Thomas Jefferson, the third president, felt that public demonstrations of piety to a higher power, like that celebrated at Thanksgiving, were inappropriate in a nation based in part on the separation of church and state. Subsequent presidents agreed with him. In fact, no official Thanksgiving proclamation was issued by any president between 1815 and the day Lincoln took the opportunity to thank the Union Army and God for a shift in the country’s fortunes on this day in 1863.

The fourth Thursday of November remained the annual day of Thanksgiving from 1863 until 1939. Then, at the tail-end of the Depression, President Franklin D. Roosevelt, hoping to boost the economy by providing shoppers and merchants a few extra days to conduct business between the Thanksgiving and Christmas holidays, moved Thanksgiving to November’s third Thursday. In 1941, however, Roosevelt bowed to Congress’ insistence that the fourth Thursday of November be re-set permanently, without alteration, as the official Thanksgiving holiday.
 
satx78247 said:
Inasmuch as the REAL First Thanksgiving was near El Paso del Norte in the late 1500s,...
I would guess that people gave "thanks" at different times, all over the world. It might be impossible to know who gave thanks "first".

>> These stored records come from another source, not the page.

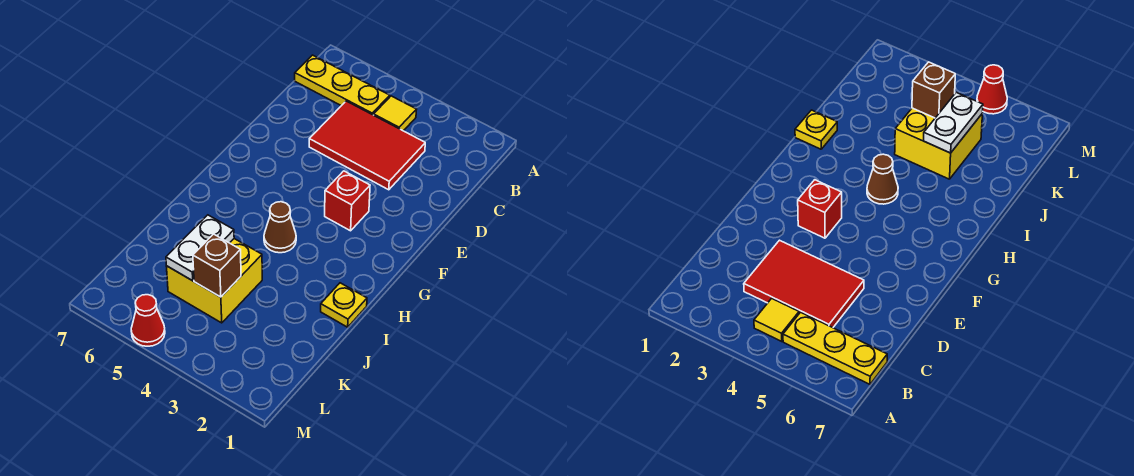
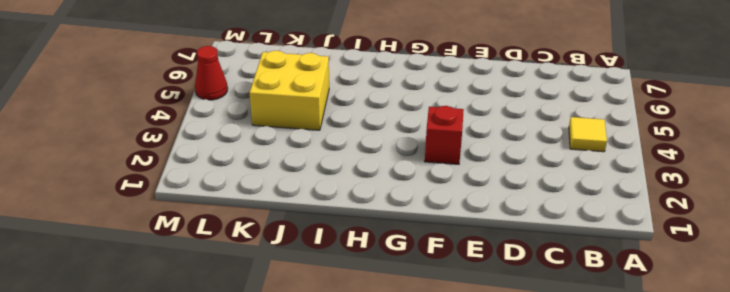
none -> yellow plate B5:B7 level 1
none -> red tile C3:D5 level 1

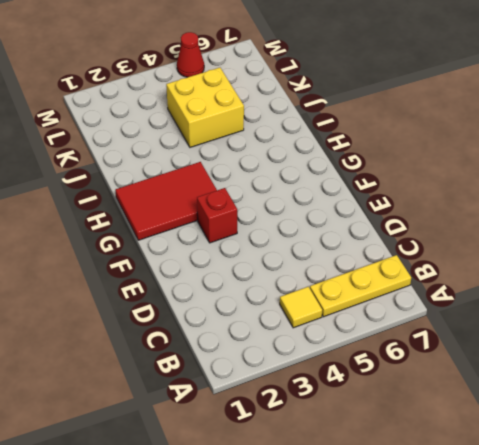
red tile G1:H3 level 1 -> red tile C3:D5 level 1
none -> brown cone H4 level 1
none -> yellow plate I1 level 1

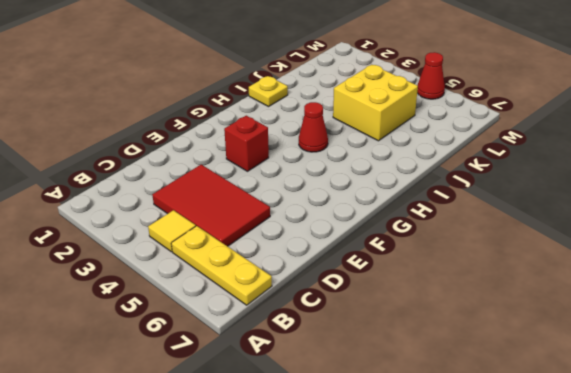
red cone H4 level 1 -> brown cone H4 level 1
none -> white plate J5:K5 level 2
none -> brown brick K4 level 2

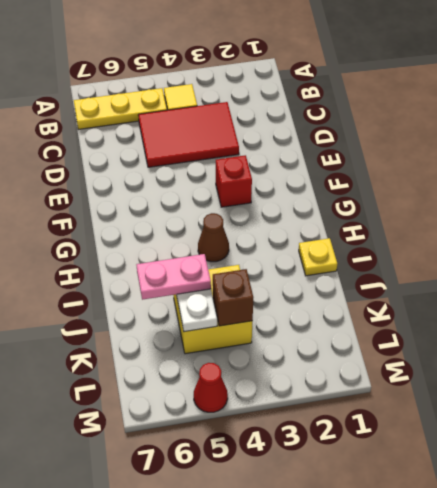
pink plate J5:J6 level 3 -> none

The one we celebrate in the USA came to be in 1863 and was based on the Pilgrims story.
 
The real Thanksgiving dinner is quite simple.

Turkey
Dressing
Cranberry sauce
Sweet potatoes
Mashed potatoes
Green beans
Gravy
Rolls
Pumpkin pie

That's the tradition. Everything else is optional.
 
After the WTBS American history became a popular subject, but, the writers were from the north. The history of Jamestown got squeezes out by the story of the pilgrims. I was a teenager before I leaned Jamestown was older then Plymouth, and learned that in the library in town not in school. I was very surprised.
Harvest festivals are at least as old as the harvest, and I would bet that Ug and his family had one big blow out on fresh meat every fall during the ice age,no doubt within ice age Venus at the head of the table.
To me it’s that 1940s Saturday night post meal that’s thanksgiving dinner. None to hc.
 
I was thinking about the guys that landed at Plymouth Rock, unless that actually never happened.
 
Last edited by a moderator:
crockett said:
I was thinking about the guys that landed at Plymouth Rock, unless that actually never happened.
They landed near it, not on it. A crew wouldn't risk a ship's boat bumping against a boulder in moving water. :wink: They were a tough bunch and had lost a portion of their number during the severe winter but had managed a decent crop that year, with help. That first meal is more questions than answers. Winslow only says that four men went 'fowling' and 90 Native men (so how many women and kids we just don't know) showed up and brought in four deer. Venison and birds are all we know of for sure...the rest can be surmised from what was later recorded about what they normally grew or could find.
 
Native Arizonan said:
The real Thanksgiving dinner is quite simple.

Turkey
Dressing
Cranberry sauce
Sweet potatoes
Mashed potatoes
Green beans
Gravy
Rolls
Pumpkin pie

That's the tradition. Everything else is optional.
Essential:
Turkey
Dressing
Gravy
Pumpkin pie

The rest are edible spackle that take up important space that could be filled with those listed above... :grin:
 
Turn some of those ideas into pumpkin empanadas and turkey tamales and it's like South Texas in November! :wink: Make that stuffing with chorizo, pecans, apple and braised corn mixed with cornbread and you're onto something! And then, there's morning menudo! :shocked2: :rotf:
 
Wes/Tex said:
And then, there's morning menudo! :shocked2: :rotf:
Menudo - that's something I could get behind (but not anyone I know...).
Got a good recipe you'd be willing to share?